Sometimes you just want to kick yourself.
There has been a nice little run of very interesting McCoys coming onto the market in both Australia and the US.
This extreme tear drop shape from 1984 would be one of the high points of the innovation period of surfboard design.
Oh my god! Look at that.
For the record, that fin is in backwards.
Ben Lexan intended for the straight edge to be at the front and taper away at the back.
Placing it beside a contemporary short board shows just how extreme the really is.
The most controversial board to come on the market latley was this fine specimen.
Its a nice Cheyne model, bit it wasn't ridden by Cheyne.
Is it really worth 20 times as much as the first board from the same year?
Again, for the record, that fin is in backwards.....
Marty just sold another nice Cheyne model.
This one sold for a quarter the price so it goes to show, its the condition not the heritage that brings the big money.
But the most interesting board of all to come up of late was not even a McCoy at all.
It was one of the rare and revolutionary Hot Buttered hull designs that Cheyne worked on with Ben Lexan.

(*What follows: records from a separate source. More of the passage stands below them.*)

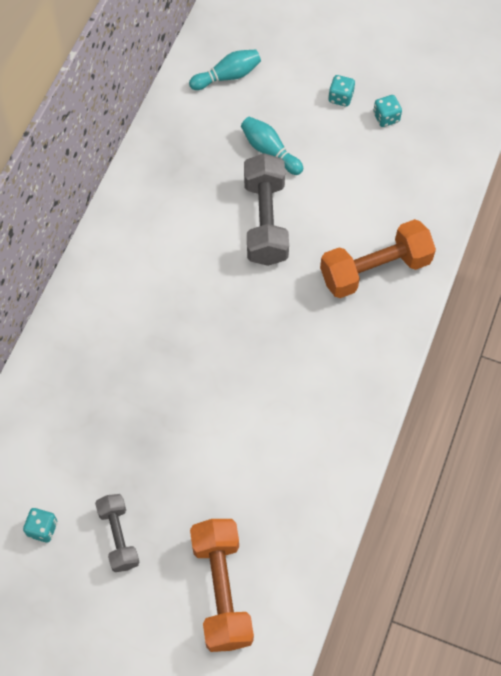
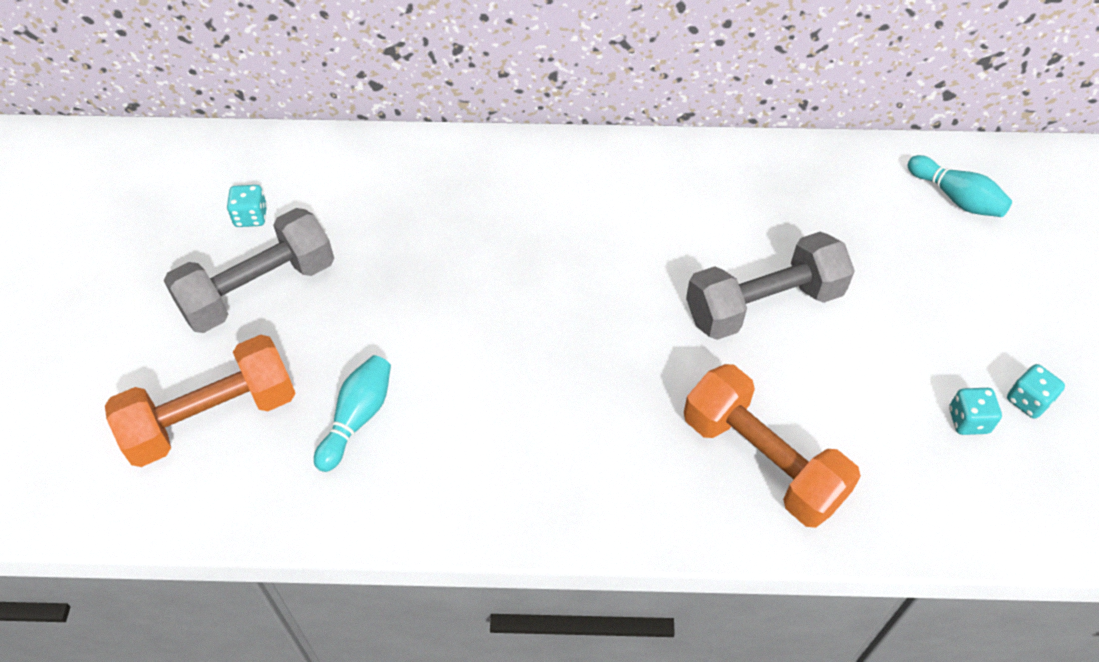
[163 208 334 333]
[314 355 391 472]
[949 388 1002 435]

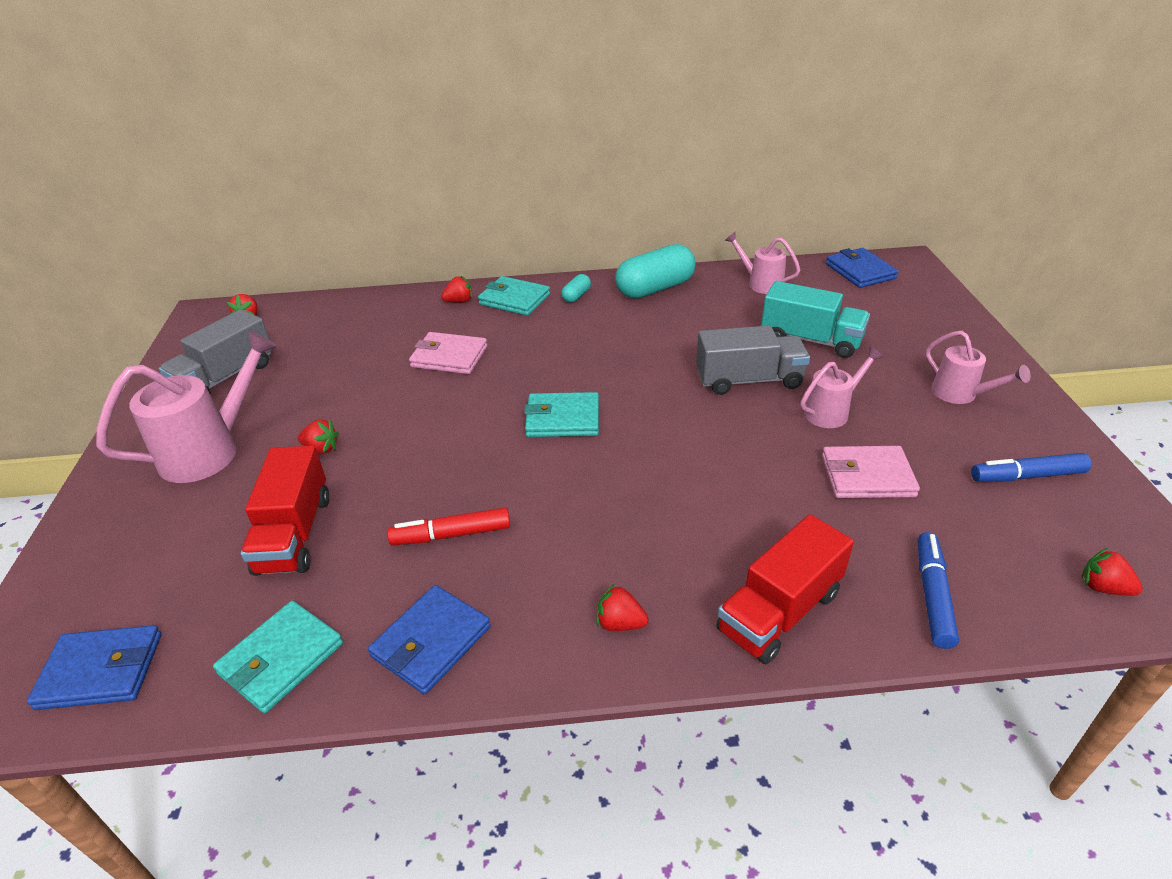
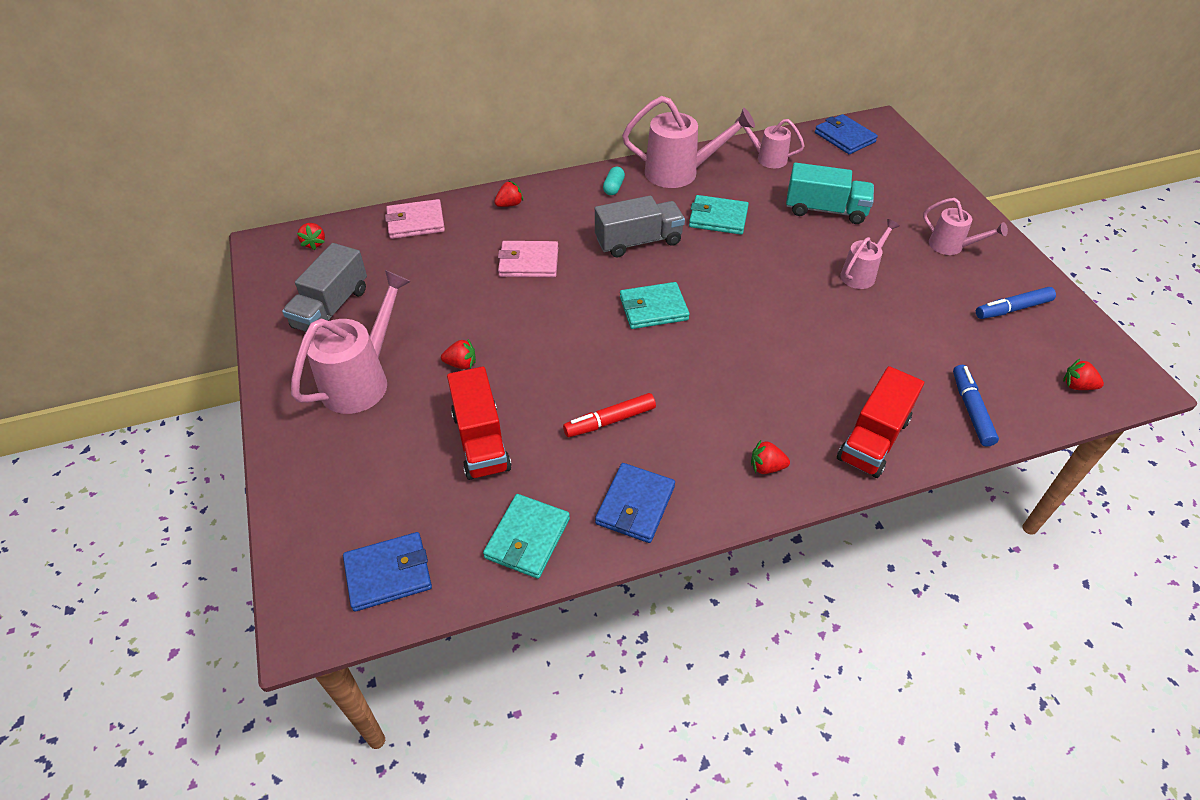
[385 199 445 239]
[595 196 685 257]
[622 96 755 188]
[689 195 749 235]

A personal rider that, if memory serves me correctly was used at Bells.
Isn't that the New Zealand flag.....?
Once again people, that fin is in backwards!
"Cheyne, I've told you one thousand time, the fin goes in this way!!"
It always amuses and then annoys me that whenever these boards get listed for sale anywhere the Starfin is almost always in backwards. How do these boards ever end up in the hands of such cretins?